This ‘monster made of trash’ element probably made The Heap the best, objectively speaking, regular figure McFarlane ever released – he is covered with detail both painted in or tooled separately and glued on, including a ton of transparent plastic to represent glass. This also makes him a bastard to get complete, this one here has the thumb broken off of his skeletal hand – I know this because I fell off the second I took it out of the box and swore at it for what some might say was an overly long time, I tried to stick it back on but a comedy of errors involving a biscuit tin and a tub of super glue tubes – ALL OF WHICH WERE DRIED UP - saw the thumb lost completely. 

Cy-Gor II
Spawn Series 13 (1998)
The original Cy-Gor was good but Cy-Gor II may well be the greatest Spawn figure released, it’s certainly one of the few figures that have retained any respect in the toy collecting world – as far as I can see at least.
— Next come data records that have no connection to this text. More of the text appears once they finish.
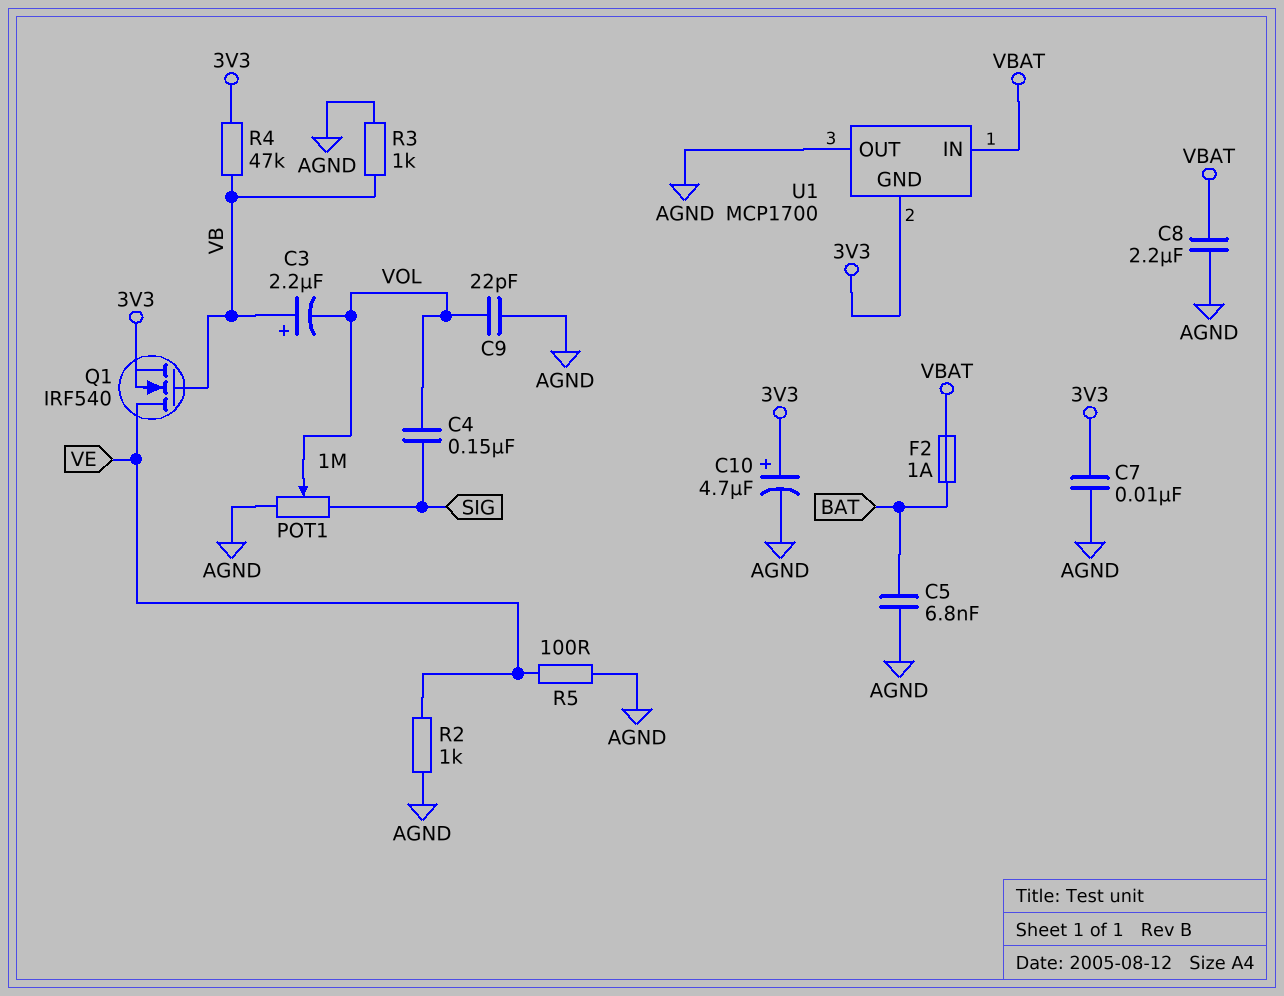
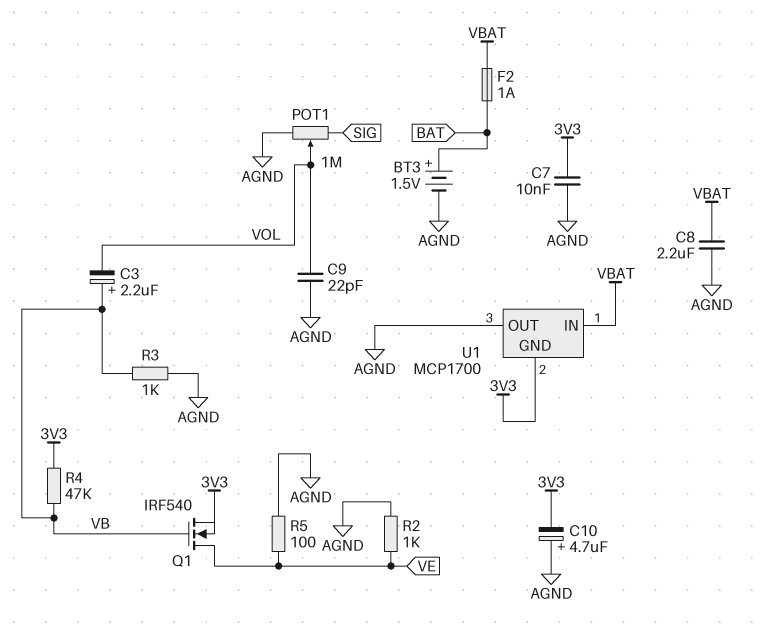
BT3: none -> 1.5V (plus BAT, minus AGND)
C4: 150nF (SIG, VOL) -> none
C5: 6.8nF (AGND, BAT) -> none
C10: 4.7uF (plus 3V3, minus AGND) -> 4.7uF (plus AGND, minus 3V3)

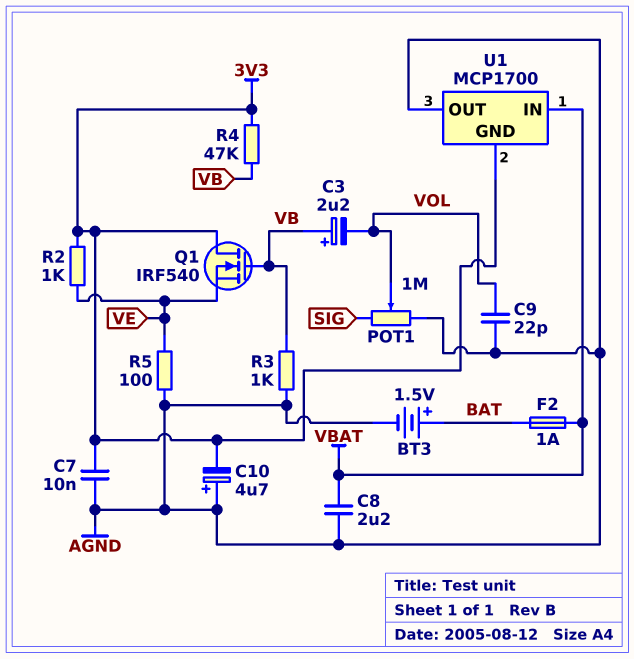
Q1: NMOS IRF540 (G VB, D VE, S 3V3) -> NMOS IRF540 (G VB, D 3V3, S VE)
R2: 1k (AGND, VE) -> 1k (3V3, VE)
Huge even by the standards of the outsized Spawn toy line and so detailed my camera couldn’t autofocus on all of it – that’s seriously why there’s blurry bits on this photo, there was so much to take a picture of the camera couldn’t handle it - and there is a literal fuck-ton of additional glued in pipes and chains, I’m not fond of little chains like this on…well…anything, they make me feel sick but these manage to be just long enough to avoid that. He comes with a robot chimp mini-figure that’s nearly the size of a G.I. Joe and you can remove his stomach have cyber chimp sit in there and control Cy-Gor like Voltron and you can swap out his mechanical arm for a fleshier one though why on earth you’d want to do eludes me, sure a Frankenstein gorilla is cool but surely it only gets cooler with a cybernetic arm? Hmm I think I’ve just encapsulated the thinking of American comic book creators from around 1990 to 1996.  But best of all he’s a really good Gorilla, nowadays Mattel and DC Direct have brought us many a good gorilla – the JUSTICE Gorilla Grodd and Masters of the Universe Classics Gygor (whose name is suspiciously similar to Cy-Gor…) are particularly good – but Cy-Gor II is as good as any of them, he is one cool looking Gorilla head sculpt. So in conclusion we have chains, cyborg parts and a 9 year old’s idea of what’s badass all rolled up into one expensive collector’s figure (though I got mine for just £20 thanks to a lucky eBay auction), yep this is the ultimate Spawn figure.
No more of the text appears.